ゴールデンファイナル第三戦(4)

『第三捕手がいない、わけじゃあないのよ?』


 イージスの内野陣がマウンドに集まる中、ナゲノは説明する。


『実際、ルーサーが故障してる間はもう一人捕手がベンチに入ってるから』

『じゃあなんで今いないの?』

『二軍に行ってるからよ。……ツナイデルスは一軍二軍合わせて4人しか専門の捕手がいないの。第三捕手は一軍登録はされてるけど、二軍の捕手が足りないからルーサーがいる間は二軍に行っていて……一軍に2人、二軍に2人って体制でやっているわけね』

『それで交替の選手がいなくなったって、危機管理不足? 監督の作戦ミス?』

『捕手三人をベンチ入りさせるのは、それはそれで第三捕手の出番がほとんどないって問題があるのよね……作戦ミスかどうかは、難しいわね。ルーサーが怪我したことは不幸な偶然としか……』


 ナゲノはため息を吐く。


『……ダイトラの打撃が信頼できるか、ルーサーの怪我体質がなければこんなことには……』

『あ、タイム終わったよ』

『切り替えましょ……えー、イージスはマヤを続投。メリーなら抑えられるという判断です。2アウトランナー一塁、バッターは九番、ライト、庭野にわのメリー』


 ヒツジ系女子のメリーは、ルーサーのことを考えながらバッターボックスへ向かう。追加点を、と望みながら。
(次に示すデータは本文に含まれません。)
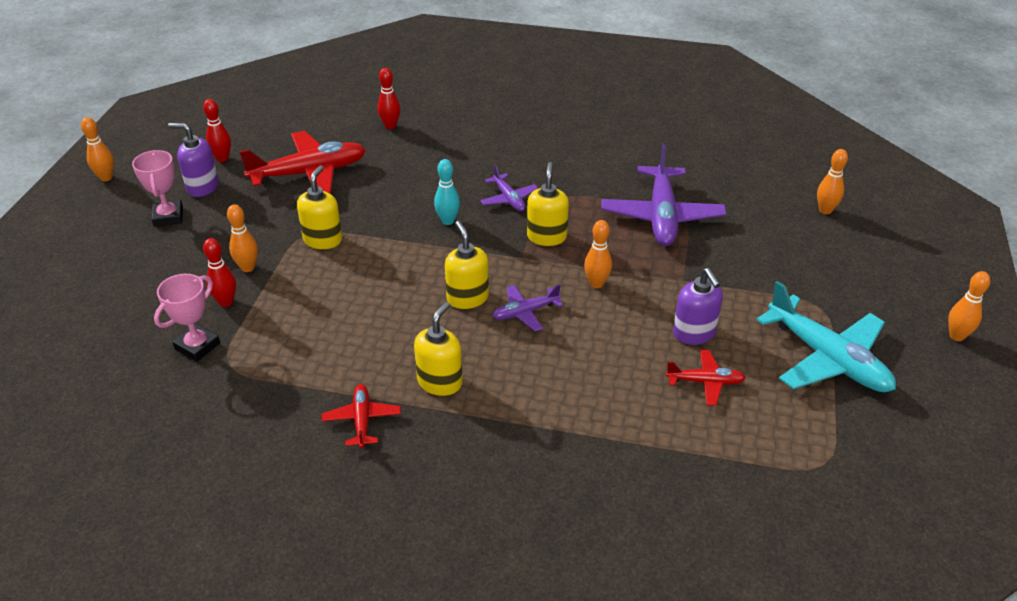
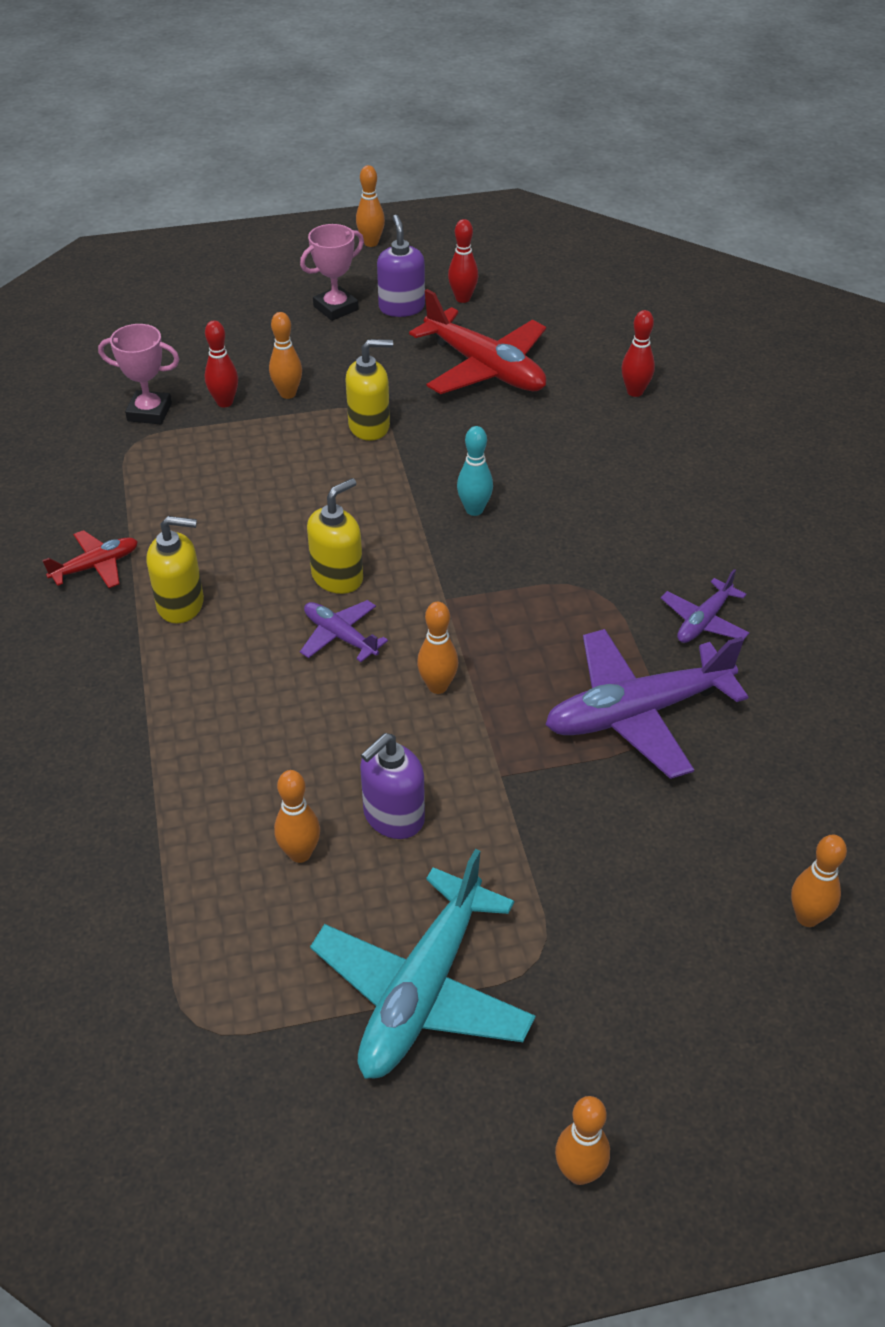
camera: 65 degrees right, 5 degrees up
(509, 199) = (560, 547): purple plane -> purple plane (703, 621)
(546, 237) = (504, 608): yellow soap dispenser -> none
(705, 382) = (300, 853): red plane -> orange bowling pin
『――……第3球! 打った抜け――バラスケダイビングキャッチ! 転がるがッ……手を高く上げる! ボールはグラブの中、アウト! 一二塁間へのいい当たりでしたが、バラ助、二回前転する勢いで飛び込んで捕りました。落球するかと思いましたが、丁寧にお腹に抱えて落としません。イージス内野陣のファインプレーが出ました。スリーアウト、チェンジ。2対1で、九回裏、イージスの攻撃になります』

『いいぞ、バラ助! よーし、ここはもう同点といわず逆転だね』

『守れば、勝てる……ああ、もう祈るしかないわ』


 ベンチに戻ってきたイージスだが、次の先頭打者であるココロ様が捕手用の装備を外す間に、円陣を組み始める。


『あっ、イージス名物の円陣だよ』

『イージスぐらいよね、円陣組むの……本当、仲がいいのはうらやましいわ。この回なんとしても点を取って、優勝しよう……って感じの話をしてるわね』

『そうだね。ここで勝たなきゃ東京に抜かれちゃうかもだし』


 掛け声を一つかけて円陣を解く。イージスの面々はやる気だ。


『で? ツナイデルスは、なんか……もめてる?』

『監督と……ダイトラがにらみ合ってるわね。いや睨んでるのはダイトラだけで、アラシ監督は目をそらしてるけど』


 ベンチに座るアザラシ系おっさんのアラシ監督に、ダイトラが覆いかぶさるように立ちふさがっていた。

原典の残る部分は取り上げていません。